Task to carry out ▸ Some entries follow. Reproduce exactly the lines starting at the one with "text: (384, 854)" and stopping after the one with "part: (304, 865) -> (437, 989), added".
Top of Extracted records
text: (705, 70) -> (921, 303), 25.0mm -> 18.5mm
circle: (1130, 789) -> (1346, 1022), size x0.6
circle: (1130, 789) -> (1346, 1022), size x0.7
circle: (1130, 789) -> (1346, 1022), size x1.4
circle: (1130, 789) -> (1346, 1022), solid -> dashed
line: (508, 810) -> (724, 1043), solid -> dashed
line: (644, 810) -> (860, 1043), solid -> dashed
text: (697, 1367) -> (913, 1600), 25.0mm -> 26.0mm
Bottom of Extracted records
Top of Extracted records
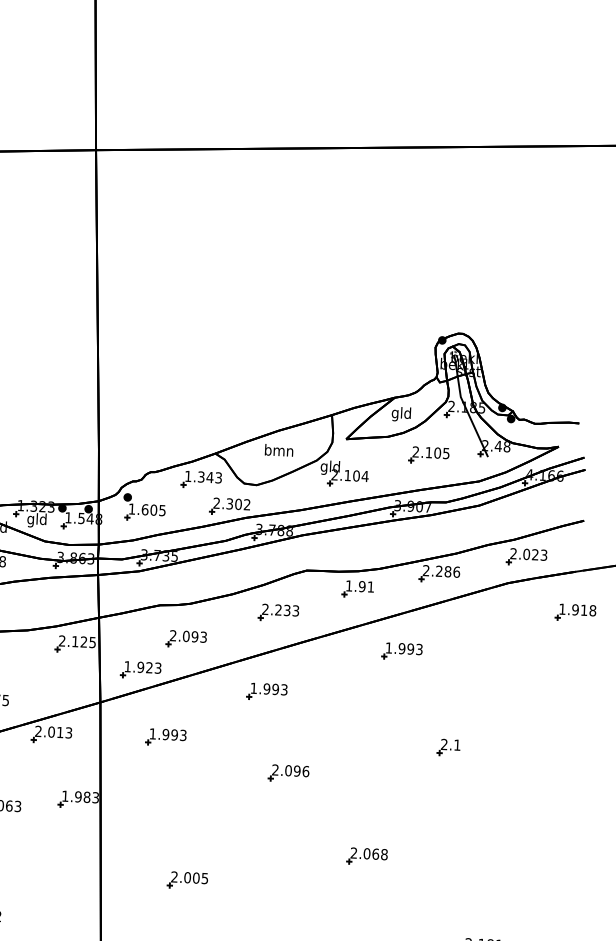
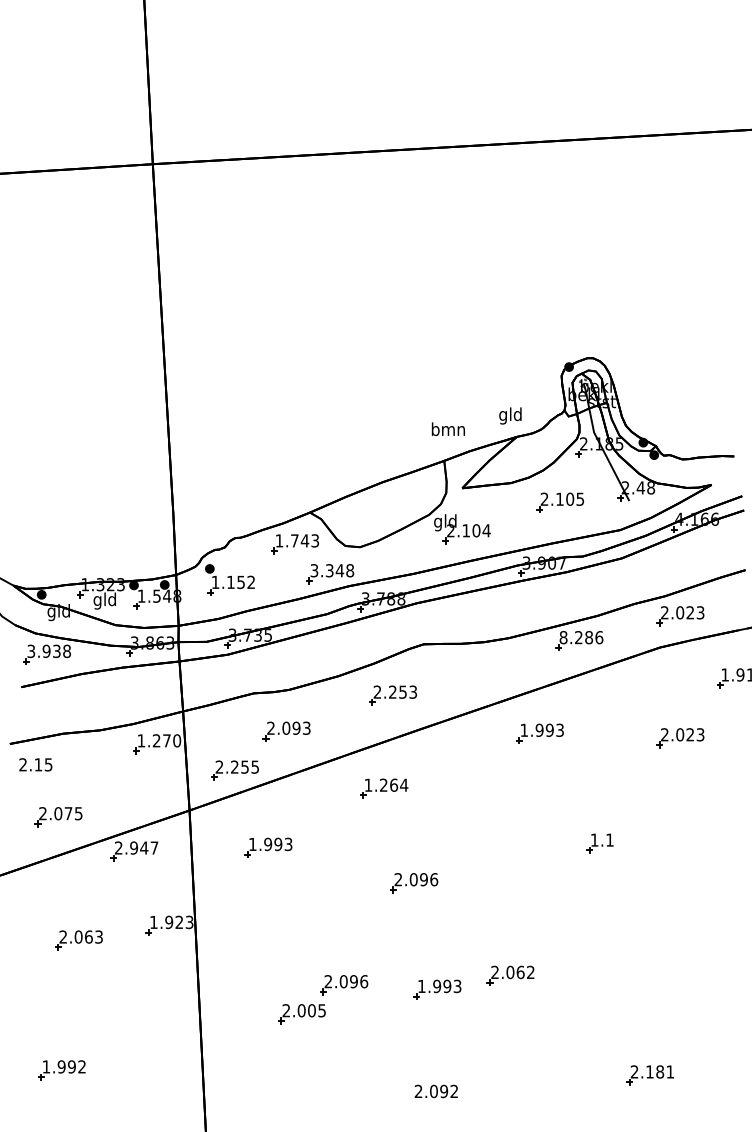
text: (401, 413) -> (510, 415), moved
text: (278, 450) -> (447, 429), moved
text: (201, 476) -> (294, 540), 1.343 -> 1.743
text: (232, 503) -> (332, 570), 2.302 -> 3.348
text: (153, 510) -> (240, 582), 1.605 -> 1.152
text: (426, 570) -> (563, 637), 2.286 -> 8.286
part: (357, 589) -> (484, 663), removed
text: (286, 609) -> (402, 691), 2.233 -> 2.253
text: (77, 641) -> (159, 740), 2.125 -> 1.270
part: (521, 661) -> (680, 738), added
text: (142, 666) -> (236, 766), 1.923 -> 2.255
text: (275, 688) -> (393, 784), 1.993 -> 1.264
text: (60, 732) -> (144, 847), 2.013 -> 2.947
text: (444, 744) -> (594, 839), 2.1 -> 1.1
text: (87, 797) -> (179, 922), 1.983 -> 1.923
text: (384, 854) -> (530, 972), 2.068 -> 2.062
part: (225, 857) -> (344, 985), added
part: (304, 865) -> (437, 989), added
Bottom of Extracted records
Exercise output ▸
text: (384, 854) -> (530, 972), 2.068 -> 2.062
part: (225, 857) -> (344, 985), added
part: (304, 865) -> (437, 989), added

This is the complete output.